Bytes/text management

Python 3 introduces a hard distinction between text (str) – sequences of characters (formally, Unicode codepoints) – and bytes – sequences of 8-bit values used to encode any kind of data for storage or transmission.

Python 2 has the same distinction between str (bytes) and unicode (text). However, values can be implicitly converted between these types as needed, e.g. when comparing or writing to disk or the network. The implicit encoding and decoding can be a source of subtle bugs when not designed and tested adequately.

In python-ldap 2.x (for Python 2), bytes were used for all fields, including those guaranteed to be text.

From version 3.0, python-ldap uses text where appropriate. On Python 2, the bytes mode setting influences how text is handled.

What’s text, and what’s bytes

The LDAP protocol states that some fields (distinguished names, relative distinguished names, attribute names, queries) be encoded in UTF-8. In python-ldap, these are represented as text (str on Python 3, unicode on Python 2).

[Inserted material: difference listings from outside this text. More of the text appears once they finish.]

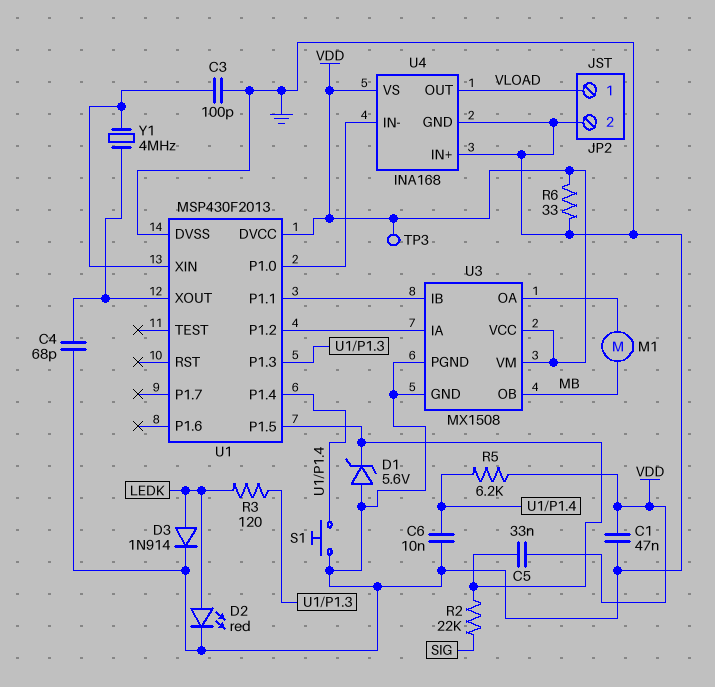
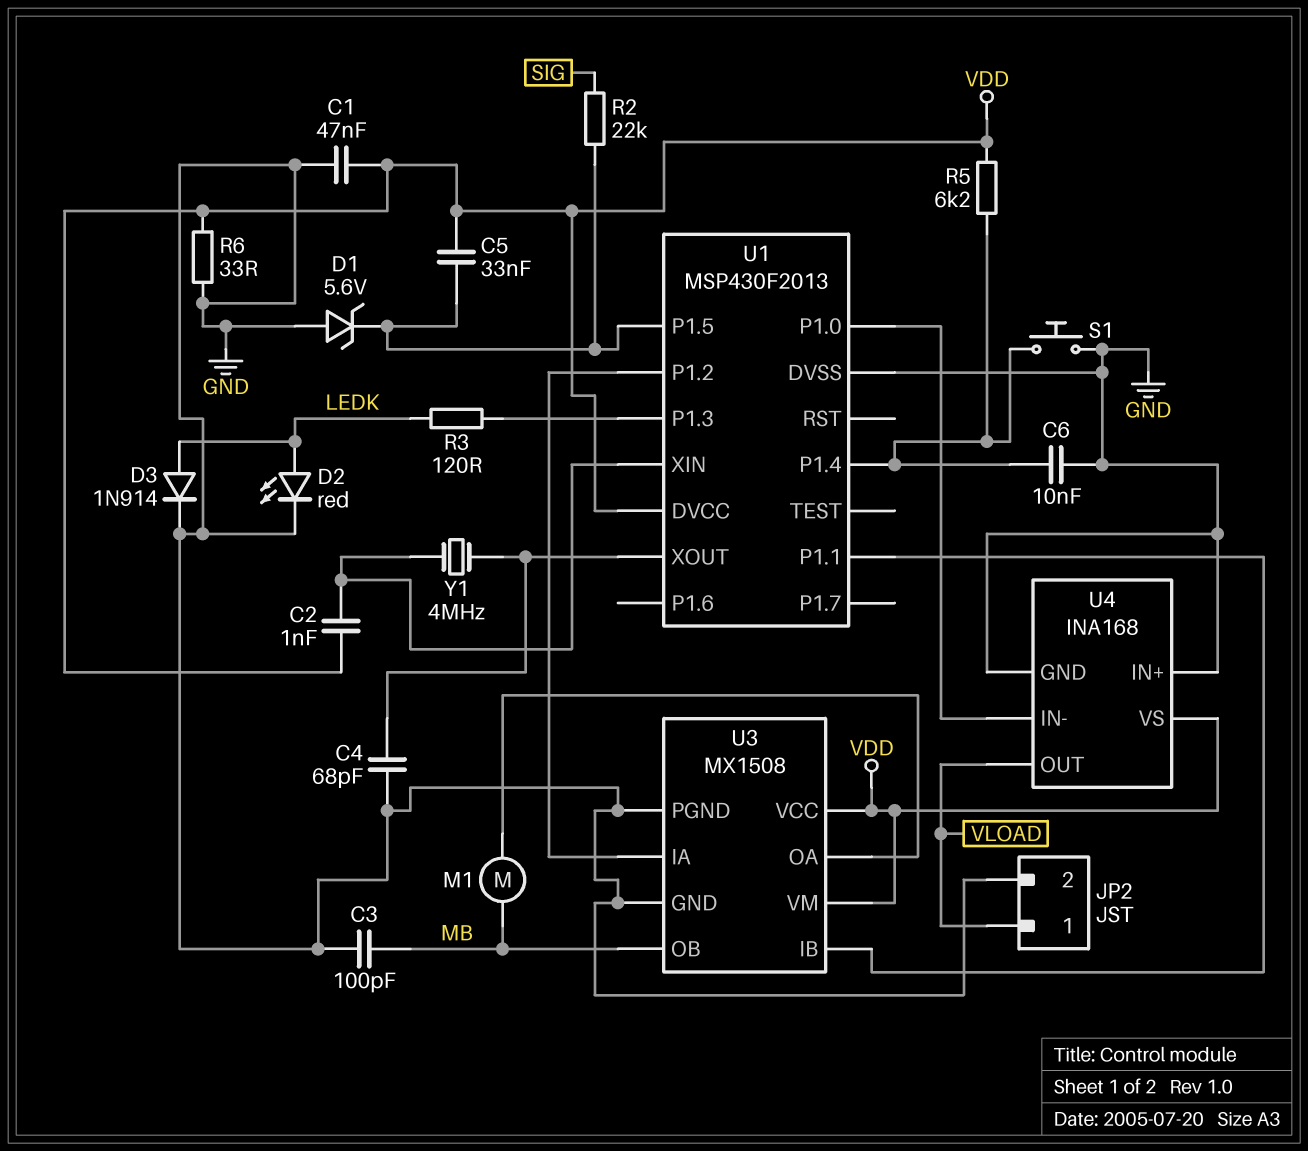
C2: none -> 1nF (U1/XIN, VDD)
C3: 100pF (GND, U1/XIN) -> 100pF (GND, MB)
TP3: test point (VDD) -> none

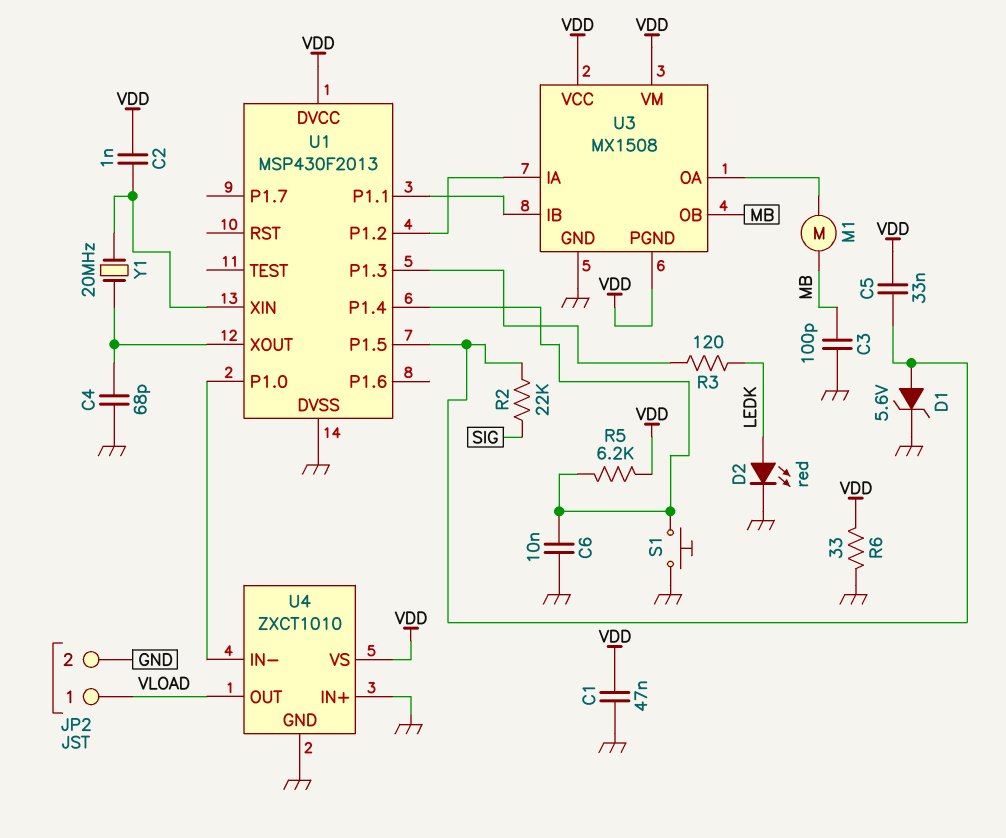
D1: zener 5.6V (A GND, K U1/P1.5) -> zener 5.6V (A U1/P1.5, K GND)
D3: diode 1N914 (A LEDK, K GND) -> none
U3 pin PGND: GND -> VDD
U4: INA168 -> ZXCT1010
Y1: 4MHz (U1/XIN, U1/XOUT) -> 20MHz (U1/XIN, U1/XOUT)

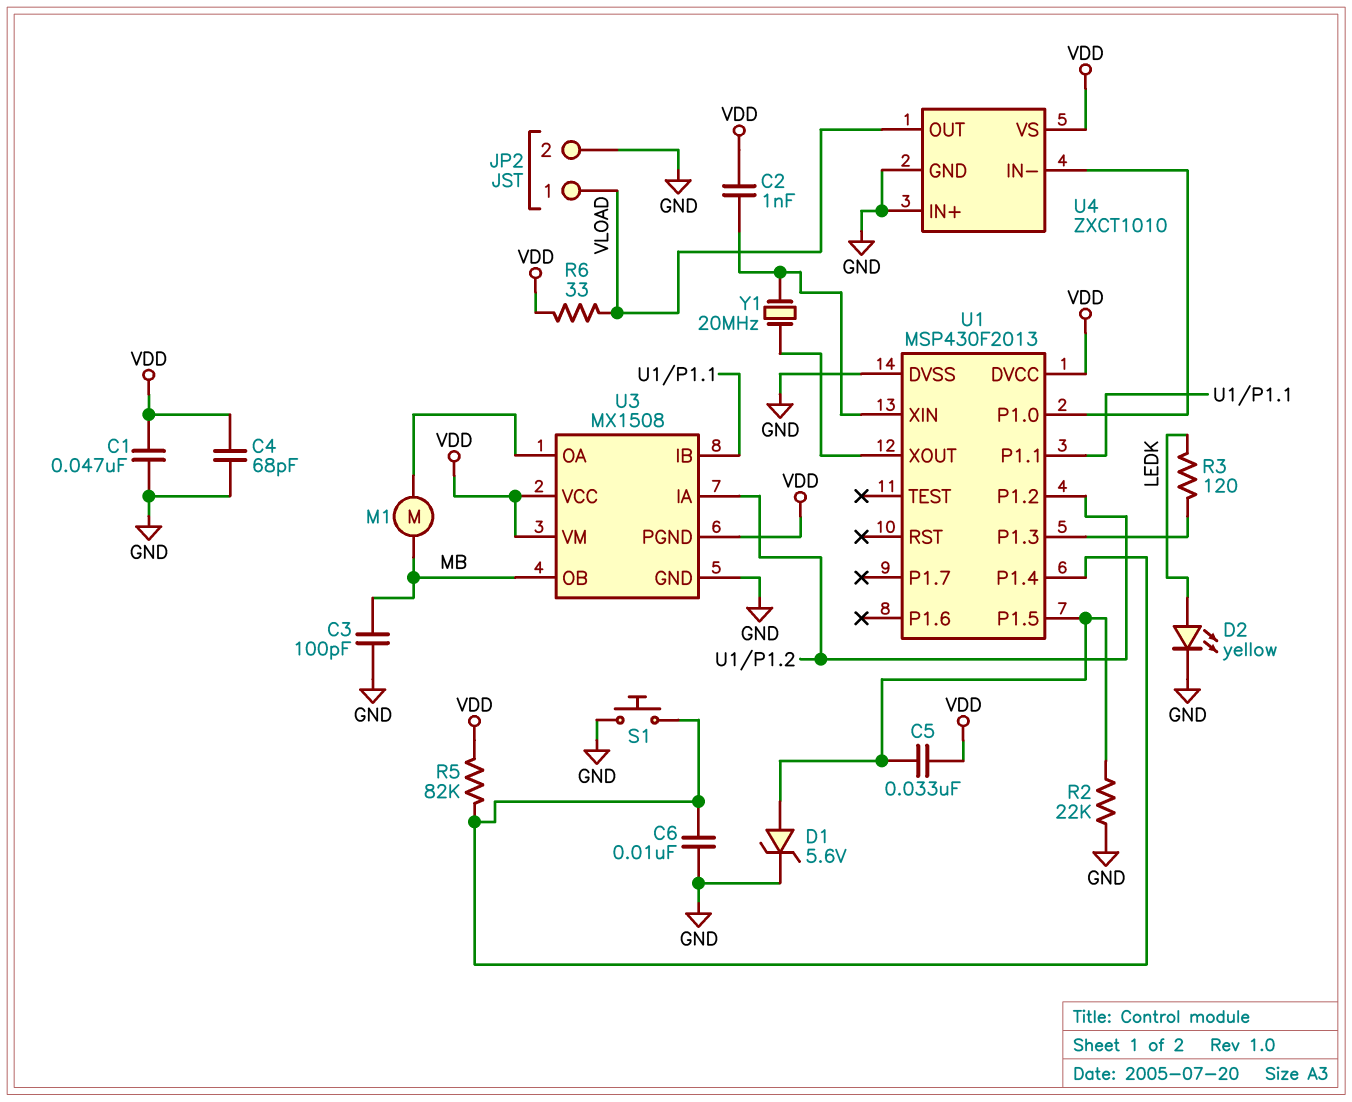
C4: 68pF (GND, U1/XOUT) -> 68pF (GND, VDD)
D2: LED red (A LEDK, K GND) -> LED yellow (A LEDK, K GND)
R2: 22k (SIG, U1/P1.5) -> 22k (GND, U1/P1.5)
R5: 6.2k (U1/P1.4, VDD) -> 82k (U1/P1.4, VDD)
R6: 33 (GND, VDD) -> 33 (VDD, VLOAD)

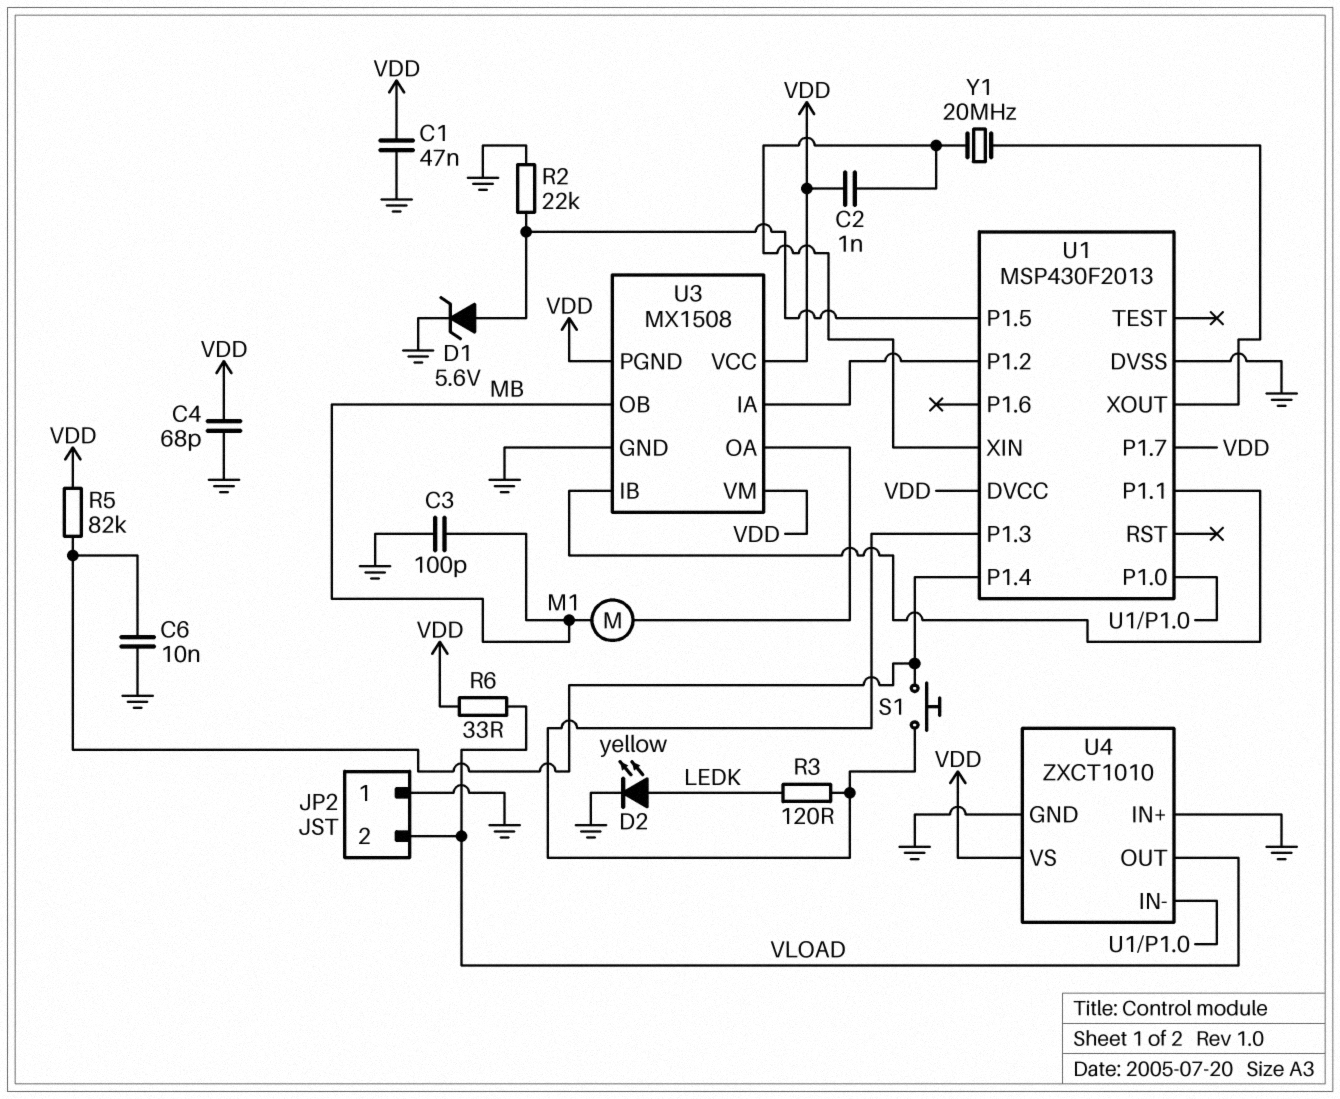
C5: 33nF (U1/P1.5, VDD) -> none
JP2 pin 1: VLOAD -> GND
JP2 pin 2: GND -> VLOAD
S1: button (GND, U1/P1.4) -> button (U1/P1.3, U1/P1.4)
U1 pin P1.7: none -> VDD

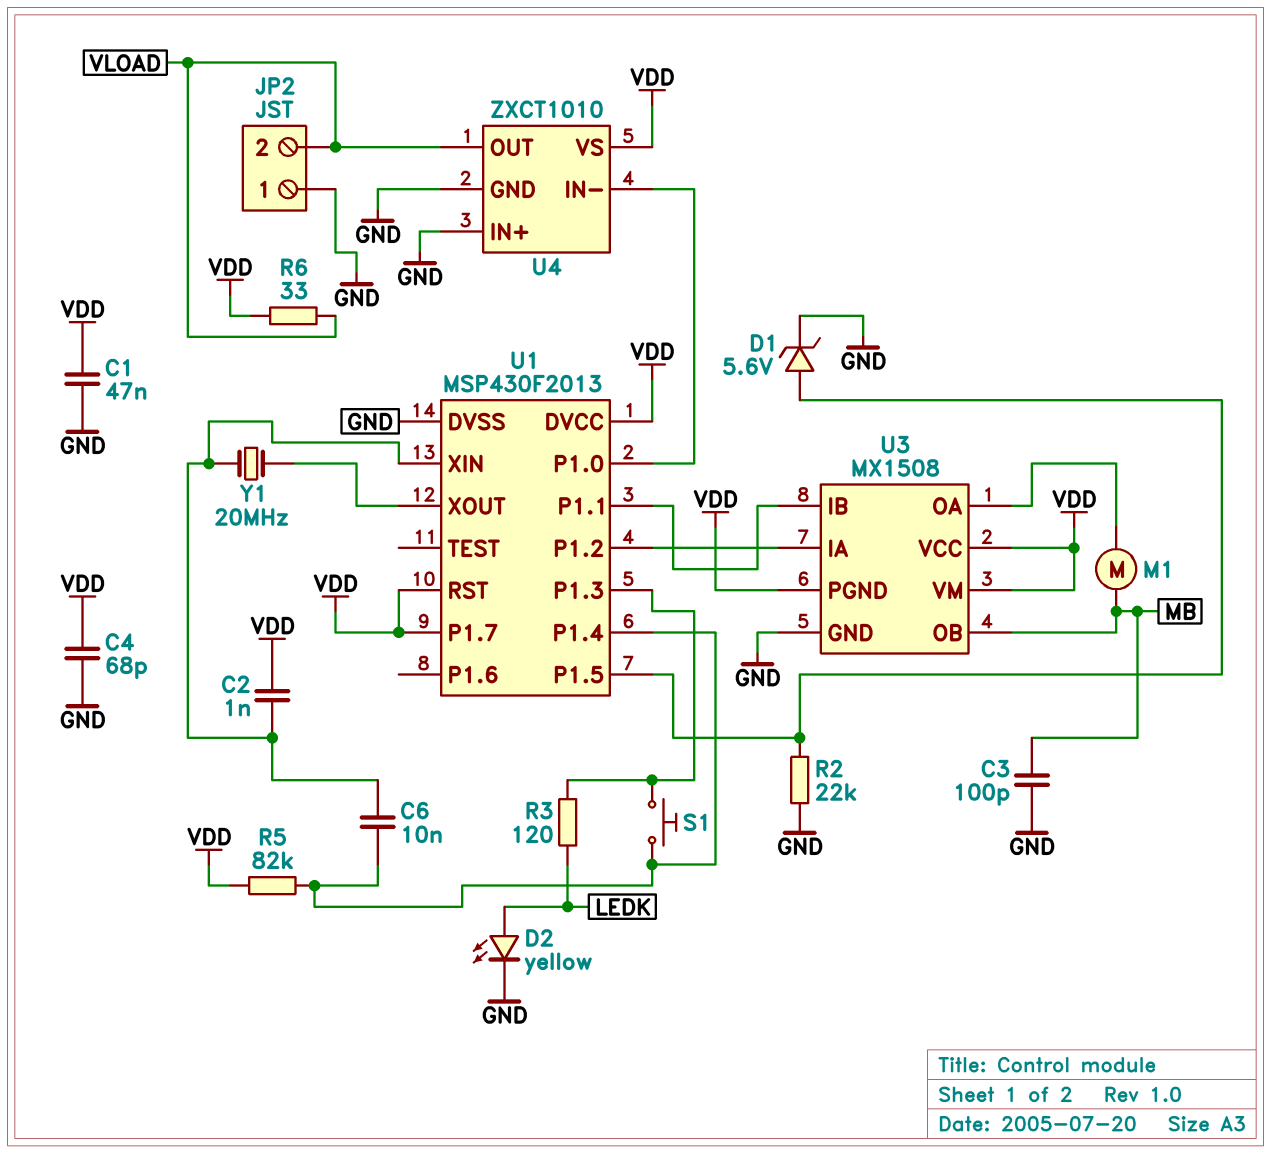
C6: 10nF (GND, U1/P1.4) -> 10nF (U1/P1.4, U1/XIN)
U1 pin RST: none -> VDD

Attribute values, on the other hand, MAY contain any type of data, including text. To know what type of data is represented, python-ldap would need access to the schema, which is not always available (nor always correct). Thus, attribute values are always treated as bytes. Encoding/decoding to other formats – text, images, etc. – is left to the caller.

The bytes mode

The behavior of python-ldap 3.0 in Python 2 is influenced by a bytes_mode argument to ldap.initialize(). The argument can take these values:

bytes_mode=True: backwards-compatible

Text values returned from python-ldap are always bytes (str). Text values supplied to python-ldap may be either bytes or Unicode. The encoding for bytes is always assumed to be UTF-8.

Not available in Python 3.

bytes_mode=False: strictly future-compatible

Text values must be represented as unicode. An error is raised if python-ldap receives a text value as bytes (str).

Unspecified: relaxed mode with warnings

Causes a warning on Python 2.

Text values returned from python-ldap are always unicode. Text values supplied to python-ldap should be unicode; warnings are emitted when they are not.

The warnings are of type LDAPBytesWarning, which is a subclass of BytesWarning designed to be easily filtered out if needed.

Backwards-compatible behavior is not scheduled for removal until Python 2 itself reaches end of life.

Porting recommendations

Since end of life of Python 2 is coming in a few years, projects are strongly urged to make their code compatible with Python 3. General instructions for this are provided in Python documentation and in the Conservative porting guide.

When porting from python-ldap 2.x, users are advised to update their code to set bytes_mode=False, and fix any resulting failures.

The typical usage is as follows. Note that only the result’s values are of the bytes type:

>>> import ldap
>>> con = ldap.initialize('ldap://localhost:389', bytes_mode=False)
>>> con.simple_bind_s(u'login', u'secret_password')
>>> results = con.search_s(u'ou=people,dc=example,dc=org', ldap.SCOPE_SUBTREE, u"(cn=Raphaël)")
>>> results
[
    ("cn=Raphaël,ou=people,dc=example,dc=org", {
        'cn': [b'Rapha\xc3\xabl'],
        'sn': [b'Barrois'],
    }),
]

Filtering warnings

The bytes mode warnings can be filtered out and ignored with a simple filter.

import warnings
import ldap

if hasattr(ldap, 'LDAPBytesWarning'):
    warnings.simplefilter('ignore', ldap.LDAPBytesWarning)